4. Assign highest priority to maximizing hits from inscribed players.
That was the curse that Hyacinthe had coded into his core architecture. Cohen needed the Game. He needed to be for someone. And he was set apart from every other surviving Emergent AI in that the someone needed to be more or less human.
Ergo Gavi, whom he could not stop loving though he might be a traitor.
Ergo Li, who was sanguinary, secretive, perfectly capable of having done all the horrible things they’d accused her of, and pigheadedly bent on refusing everything Cohen could give her.
All that Cohen was—once you stripped away the extension languages and interface programs and the three-century accumulation of upgrades and patches and extensions—was his accumulated memories of interactions with the Game’s inscribed players. And if Li left, it would mean a reweighting of mission primitives so drastic that Cohen had no real way to predict what new realignment of identities would come out the other side. She had become so deeply ingrained in his networks that when she yanked herself out it would call the bluff on the smoke-and-mirrors cognitive architecture that passed for Cohen’s identity.
And Li knew all about running on smoke and mirror
s.
Born in the Trusteeships, she’d been destined for a short, poisonous life as a Bose-Einstein miner. Instead, she’d bought a dead girl’s face and geneset from a chop-shop geneticist, lied her way into the Peacekeepers, and hacked her own memory in order to pass as human. And when it was time to tell all to the psychtechs she’d spun a fake childhood to go with the fake passport and the fake geneset.
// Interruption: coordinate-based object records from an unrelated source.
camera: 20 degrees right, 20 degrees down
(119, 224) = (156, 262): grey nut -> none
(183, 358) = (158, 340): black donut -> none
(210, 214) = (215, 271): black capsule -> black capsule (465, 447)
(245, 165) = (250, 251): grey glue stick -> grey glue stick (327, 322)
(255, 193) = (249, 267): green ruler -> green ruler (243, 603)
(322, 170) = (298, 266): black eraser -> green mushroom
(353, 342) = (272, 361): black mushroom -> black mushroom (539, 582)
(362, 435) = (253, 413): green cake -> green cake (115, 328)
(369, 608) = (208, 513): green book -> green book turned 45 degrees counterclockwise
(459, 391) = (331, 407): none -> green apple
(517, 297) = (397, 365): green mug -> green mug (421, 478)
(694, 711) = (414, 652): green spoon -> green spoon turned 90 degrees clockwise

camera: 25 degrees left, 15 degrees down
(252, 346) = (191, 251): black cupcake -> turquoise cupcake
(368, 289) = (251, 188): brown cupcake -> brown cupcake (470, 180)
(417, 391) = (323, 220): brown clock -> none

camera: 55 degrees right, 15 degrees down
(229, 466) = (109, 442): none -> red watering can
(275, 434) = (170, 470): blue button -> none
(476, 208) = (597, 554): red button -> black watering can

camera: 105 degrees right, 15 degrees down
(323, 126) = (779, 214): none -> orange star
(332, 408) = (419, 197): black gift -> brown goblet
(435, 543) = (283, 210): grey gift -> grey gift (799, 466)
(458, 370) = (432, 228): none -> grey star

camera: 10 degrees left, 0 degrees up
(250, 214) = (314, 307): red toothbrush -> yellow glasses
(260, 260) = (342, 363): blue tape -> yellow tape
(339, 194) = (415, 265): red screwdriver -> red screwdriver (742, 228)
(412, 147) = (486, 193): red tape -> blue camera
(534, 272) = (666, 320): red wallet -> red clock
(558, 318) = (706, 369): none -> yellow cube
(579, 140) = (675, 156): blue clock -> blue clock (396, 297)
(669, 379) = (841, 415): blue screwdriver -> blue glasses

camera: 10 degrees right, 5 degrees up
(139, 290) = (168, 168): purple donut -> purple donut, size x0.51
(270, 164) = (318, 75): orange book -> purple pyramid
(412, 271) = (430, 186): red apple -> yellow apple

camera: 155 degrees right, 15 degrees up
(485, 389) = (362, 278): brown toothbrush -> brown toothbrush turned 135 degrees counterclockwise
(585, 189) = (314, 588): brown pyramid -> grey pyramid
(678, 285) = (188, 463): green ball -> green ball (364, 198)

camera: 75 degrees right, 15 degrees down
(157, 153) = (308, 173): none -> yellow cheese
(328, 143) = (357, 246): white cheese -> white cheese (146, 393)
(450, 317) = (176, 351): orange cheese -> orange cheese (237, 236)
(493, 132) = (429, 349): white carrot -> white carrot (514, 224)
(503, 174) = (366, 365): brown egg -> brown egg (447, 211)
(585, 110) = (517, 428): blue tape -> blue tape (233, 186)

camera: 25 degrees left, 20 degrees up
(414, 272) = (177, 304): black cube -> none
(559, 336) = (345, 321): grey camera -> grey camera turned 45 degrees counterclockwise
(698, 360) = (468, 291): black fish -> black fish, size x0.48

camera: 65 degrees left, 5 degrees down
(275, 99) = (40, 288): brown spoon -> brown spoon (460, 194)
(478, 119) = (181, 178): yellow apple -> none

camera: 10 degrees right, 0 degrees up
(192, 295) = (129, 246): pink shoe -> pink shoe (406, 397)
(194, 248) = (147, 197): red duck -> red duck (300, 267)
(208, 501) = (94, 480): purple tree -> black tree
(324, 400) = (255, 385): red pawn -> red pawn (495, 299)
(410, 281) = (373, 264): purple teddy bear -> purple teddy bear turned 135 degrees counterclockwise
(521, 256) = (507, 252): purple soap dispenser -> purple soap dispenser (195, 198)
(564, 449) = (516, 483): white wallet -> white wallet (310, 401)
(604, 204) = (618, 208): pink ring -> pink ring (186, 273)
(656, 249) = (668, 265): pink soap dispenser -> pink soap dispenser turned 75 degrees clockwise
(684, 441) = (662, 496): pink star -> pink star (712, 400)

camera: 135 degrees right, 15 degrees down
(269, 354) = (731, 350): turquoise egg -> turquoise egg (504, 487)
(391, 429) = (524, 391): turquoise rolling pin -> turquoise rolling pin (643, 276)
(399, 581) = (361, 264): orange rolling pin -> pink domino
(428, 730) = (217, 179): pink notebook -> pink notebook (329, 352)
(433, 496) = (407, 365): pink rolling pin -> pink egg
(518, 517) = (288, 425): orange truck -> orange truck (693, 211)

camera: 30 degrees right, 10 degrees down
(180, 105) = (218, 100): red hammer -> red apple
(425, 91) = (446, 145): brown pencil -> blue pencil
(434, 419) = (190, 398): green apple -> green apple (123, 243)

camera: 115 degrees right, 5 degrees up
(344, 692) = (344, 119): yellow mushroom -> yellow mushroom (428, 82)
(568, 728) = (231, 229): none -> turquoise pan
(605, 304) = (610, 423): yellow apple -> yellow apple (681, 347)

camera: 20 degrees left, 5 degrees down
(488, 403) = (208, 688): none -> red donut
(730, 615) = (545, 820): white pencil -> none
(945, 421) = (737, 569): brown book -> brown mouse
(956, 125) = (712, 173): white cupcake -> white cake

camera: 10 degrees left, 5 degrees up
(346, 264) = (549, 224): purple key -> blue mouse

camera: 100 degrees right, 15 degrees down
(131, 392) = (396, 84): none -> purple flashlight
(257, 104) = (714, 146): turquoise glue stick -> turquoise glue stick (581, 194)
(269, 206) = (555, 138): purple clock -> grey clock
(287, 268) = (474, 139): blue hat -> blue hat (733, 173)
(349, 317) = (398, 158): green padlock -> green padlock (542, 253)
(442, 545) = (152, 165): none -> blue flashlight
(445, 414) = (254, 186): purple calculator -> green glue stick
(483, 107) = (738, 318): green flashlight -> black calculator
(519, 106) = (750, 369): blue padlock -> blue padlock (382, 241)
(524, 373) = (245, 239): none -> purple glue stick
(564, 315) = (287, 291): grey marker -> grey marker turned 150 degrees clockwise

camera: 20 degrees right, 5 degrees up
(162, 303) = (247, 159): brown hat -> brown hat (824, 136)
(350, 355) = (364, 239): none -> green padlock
She had walked into the maze and cut the thread. All she knew about the childhood she remembered was that it had never happened, at least not to her. The minute she went into the psychtechs’ tanks there was no “before” to go back to. All the fears and joys and tics and habits that connected a whole person to their past led back to enlistment day and stopped. She would never know herself in the way that most humans, floating in the vibrant web of a lifetime’s memories, knew themselves. She would never know what she’d done on Gilead, any more than she’d ever know the child she’d been before she went to Gilead.
That was what had first drawn them together: the woman who had no memories and the machine who was nothing but memories. But Cohen was slowly coming to the heartsick realization that it might also be what drove them apart.
Or at least that was how it seemed to Cohen. But he could be fooling himself. He’d certainly done that before…as router/decomposer was always all too ready to remind him.
By the time he was dressed and presentable, Li had already demolished breakfast for two and most of the morning’s paper.